誠と華
これまでのあらすじ
不思議な女・・・華。
華と暮らし始めた竜二は、ときどき消えてしまいそうなくらい透明になる華を見た。
消えそうなほど透明になる現象は命が尽きる前兆なのか。
華が話し始めた竜二との前世とは・・・
そして再び出会った竜二と華の運命とは・・・
二人が辿る道がこれから明かされる。
『私は前世では女優だったの。
当時は映画が大流行していて、庶民の娯楽と言えば映画しかなかったから・・・
私の母も女優。
スターだったわ。
私と一緒にいるとよく姉に間違えられるくらいに若く見えた。
娘の私から見ても本当に綺麗な母だった。』
『俺が新聞記者で華が女優!?
まったく世界が違うのに、なんで俺は華と脱走したんだ??』
竜二の疑問は当然である。
映画スターと一介の新聞記者が恋に落ちる話などあまり聞いたことがない。
マッチングアプリもない時代の話だ。
『まあ小説だからなんとでも書けるか。』
おいおい。
主人公がなんてこと言うんだ!
華もクスクス笑いながら竜二のバカな話を楽しそうに聞いていた。
『でもね。
私は女優だったけど、実は警察に追われていたのよ。
私がアメリカのスパイだって疑われて・・・
当時、私ははハリウッドの映画にも出ていたから、何度もアメリカと日本を行ったり来たりしていた。

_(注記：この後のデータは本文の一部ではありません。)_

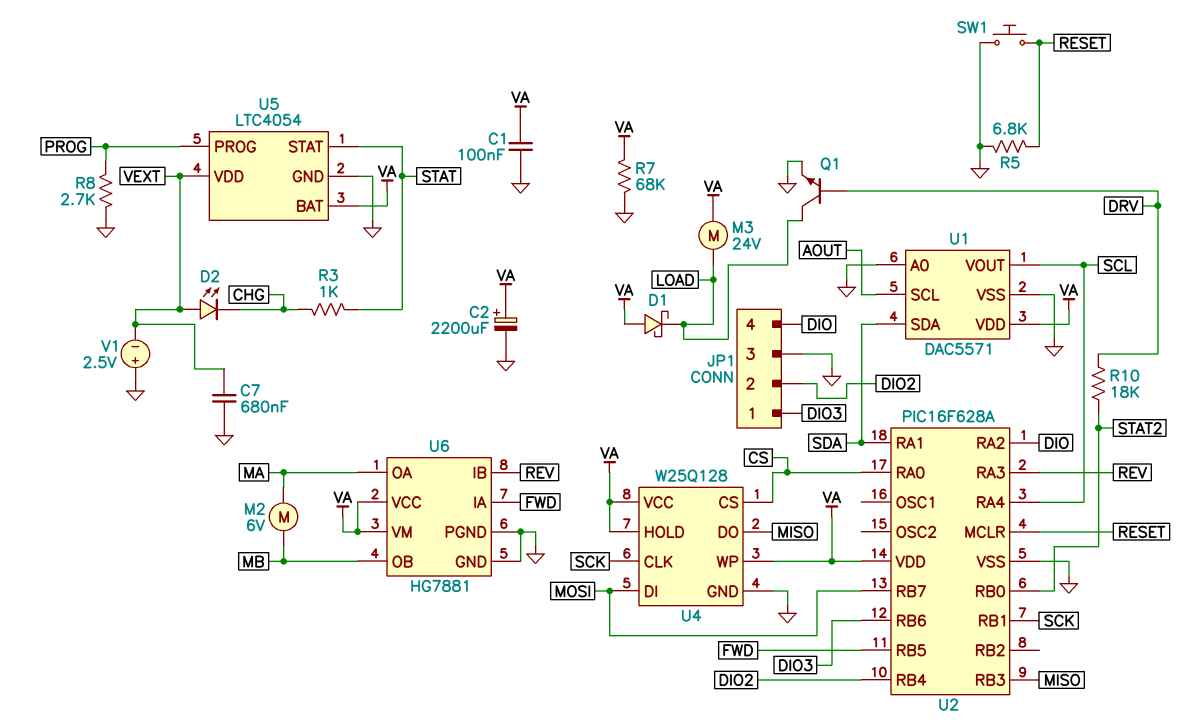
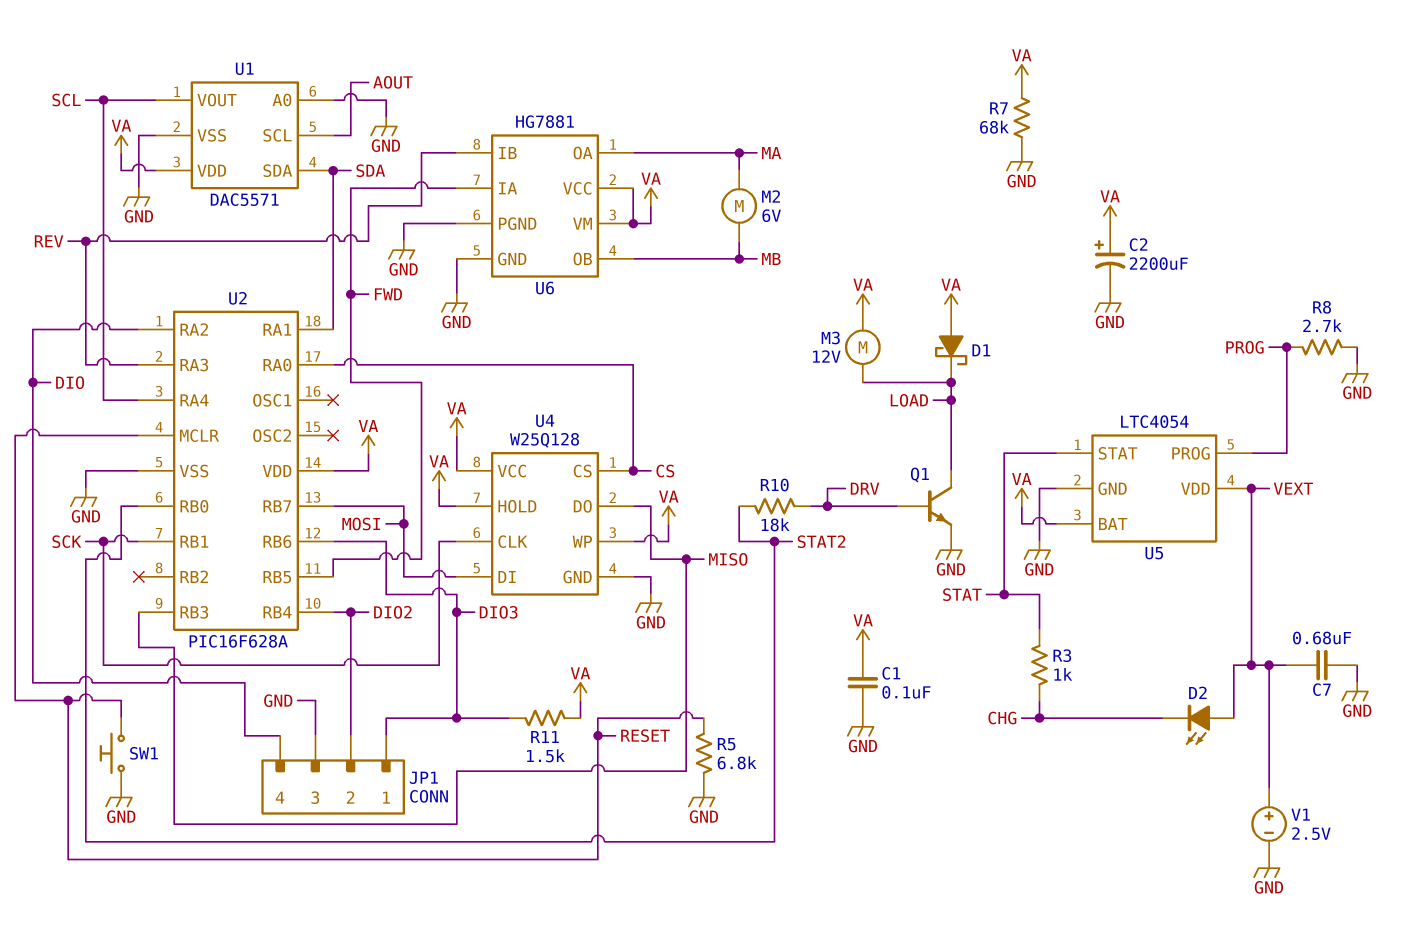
M3: motor 24V (LOAD, VA) -> motor 12V (LOAD, VA)
R11: none -> 1.5k (DIO3, VA)
V1: 2.5V (plus GND, minus VEXT) -> 2.5V (plus VEXT, minus GND)

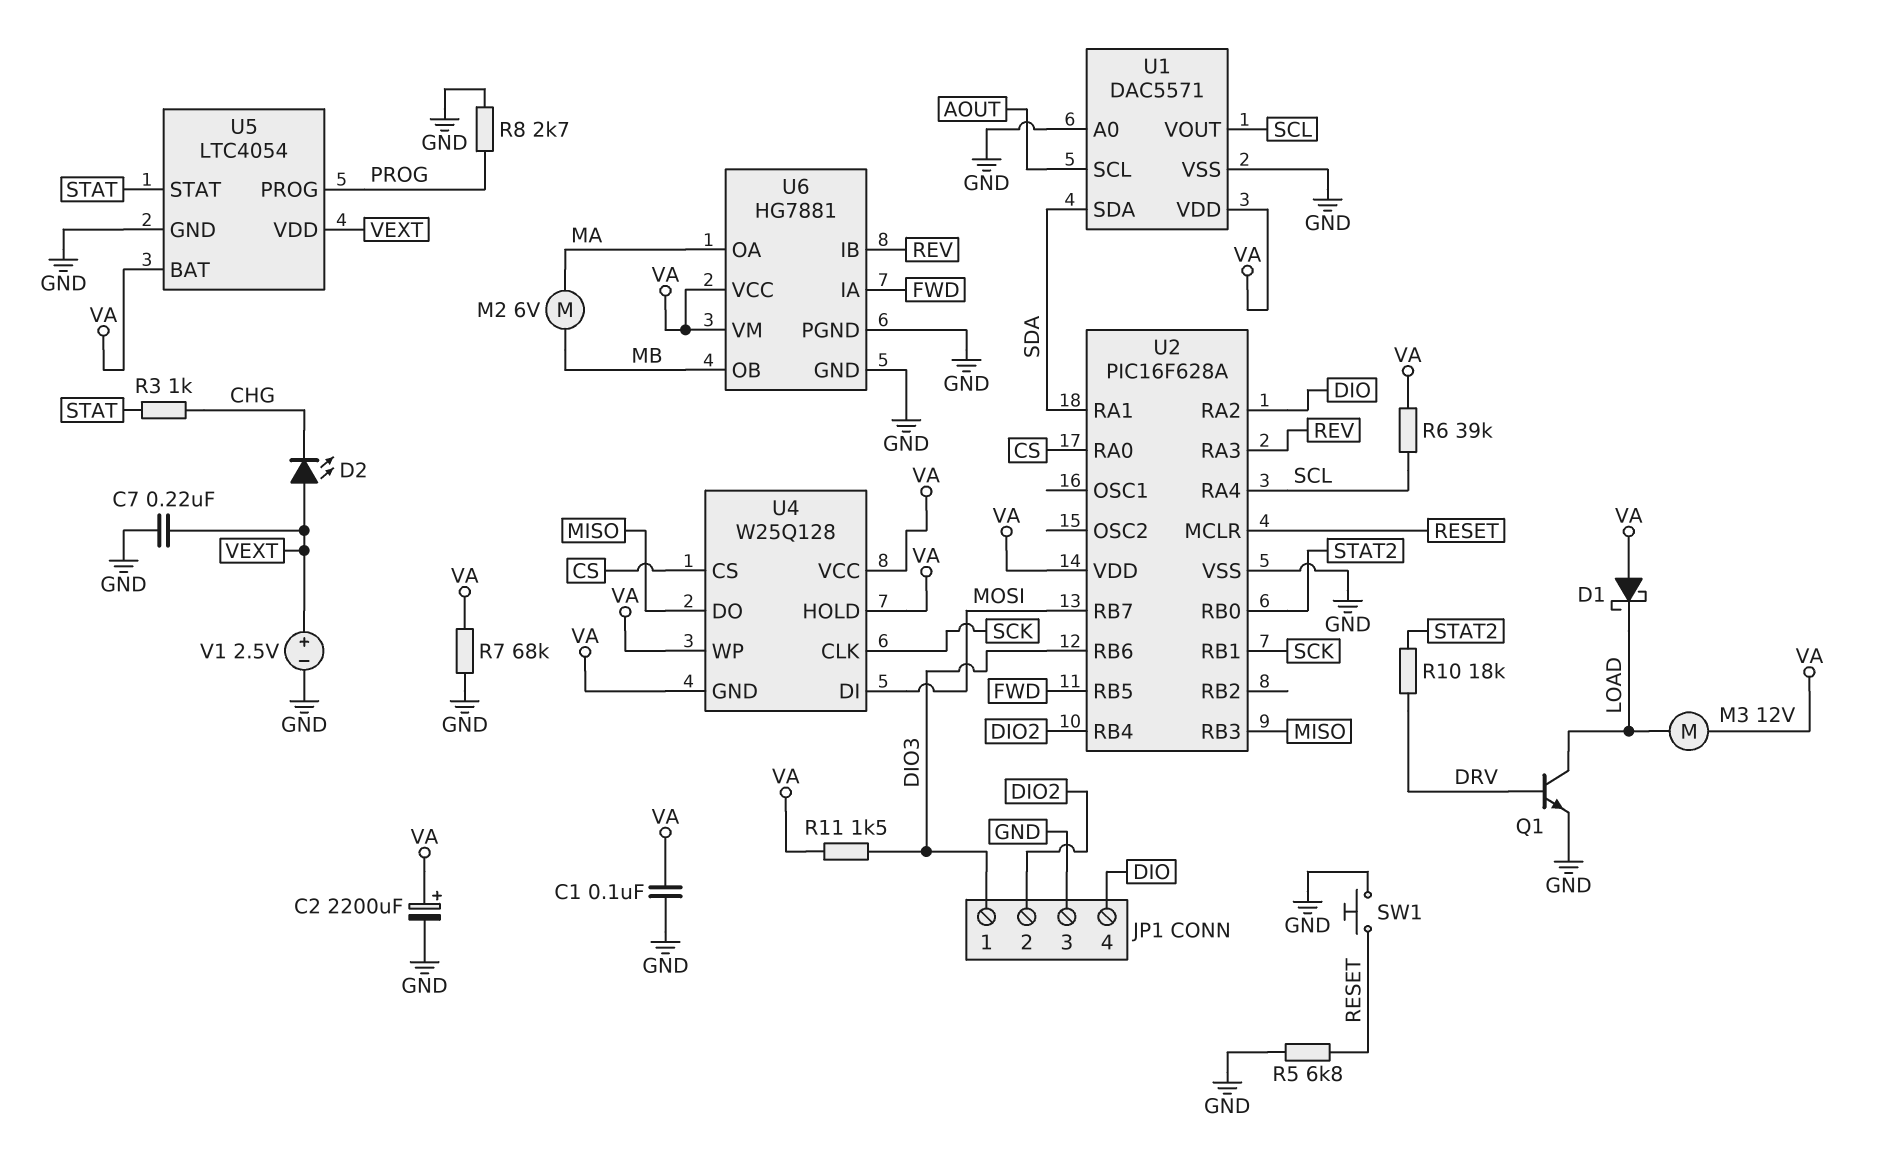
C7: 680nF (GND, VEXT) -> 220nF (GND, VEXT)
R6: none -> 39k (SCL, VA)
U4 pin GND: GND -> VA

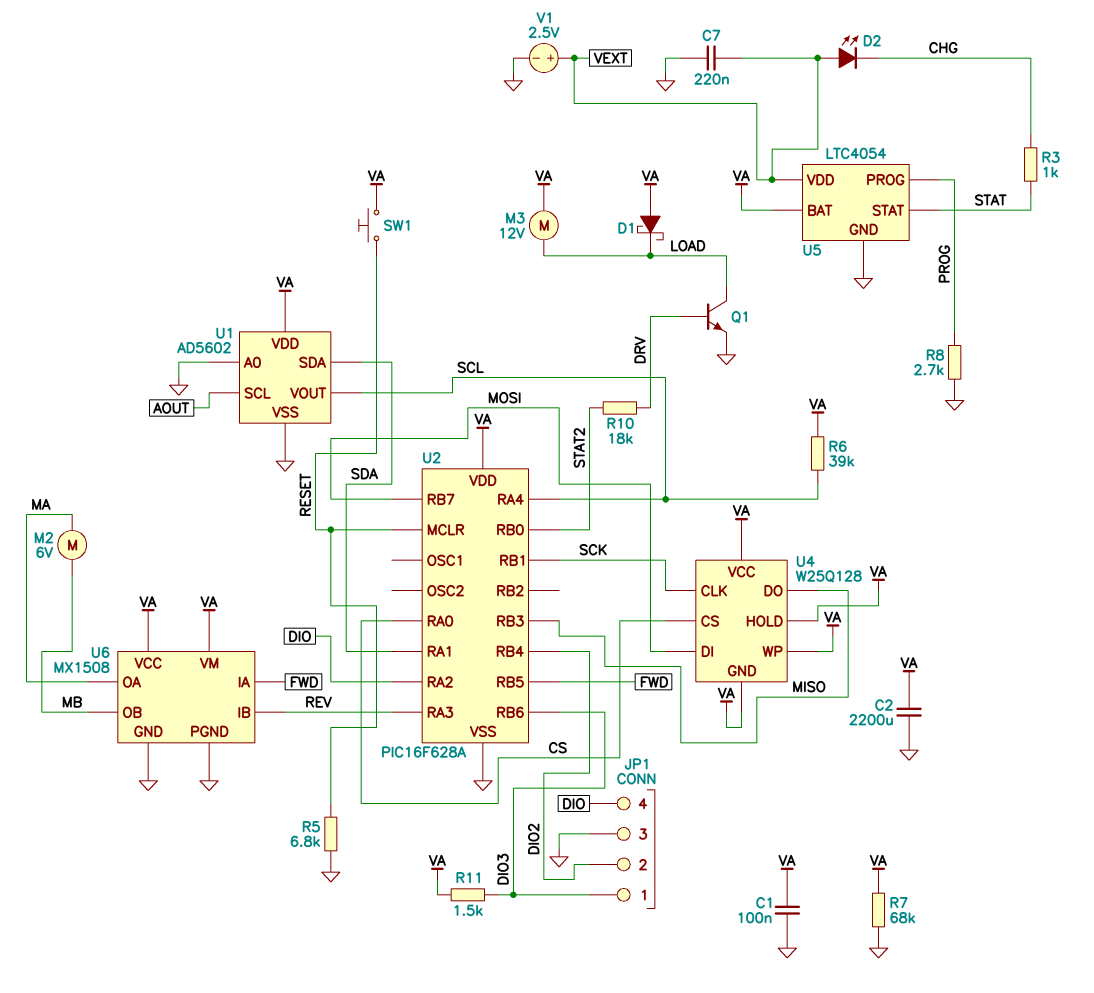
C2: 2200uF (plus VA, minus GND) -> 2200uF (GND, VA)
SW1: button (GND, RESET) -> button (RESET, VA)
U1: DAC5571 -> AD5602
U6: HG7881 -> MX1508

そんな私の活躍を快く思わない俳優仲間が、まったくデタラメな記事を新聞記者に書かせたのよ。』
『ひどい話だな。
俺が前世にいたらそんな新聞記者はぶっ飛ばしてやるのに!
あ!
そっか。
俺は前世にいたんだっけ?』
『そうよ。
誠は前世にいたのよ。
そして今のあなたが言う通り、その記事を書いた新聞記者を本当にぶっ飛ばしてくれたの。』
『おっけ〜!!!
やっぱ俺は前世でも活躍してんじゃないか!
前世は新聞記者じゃなくてバットマンの方がよかったな。』
『誠は曲がったことが大嫌いだったから、同じ新聞記者が記事を捏造したことを本気で怒ったわ。
そしてそのことで私たちは巡り会ったの。
誠は、真実を新聞に書くために私に会いにきた。
その時に初めてあなたと会ったのよ。
そして私たちは恋に落ちた。』
『そうだったのか・・・
それで俺はちゃんと記事にできたのか?』
『ううん。
残念ながら記事にはならなかったわ。
なぜなら、新聞社自体が女優のスパイスキャンダルの方がお金になるからと、誠の記事を新聞に載せなかったのよ。
ひどい話だわ。
そして私は特高警察と呼ばれる秘密警察に追われる身となって、それで人目に触れないように身を隠したの。
しかし私の容貌は目立ち過ぎて、どこにいても見つかってしまった。
ついには特高警察に捕まってしまって、警察署にある留置所に入れられてしまったの。』
『わかった!
それで俺カルロス・ゴーンの登場か!』
『その通り。
あなたは新聞記者として警察署にも出入りできたから、それで私を留置所から連れ出して一緒に逃げたのよ。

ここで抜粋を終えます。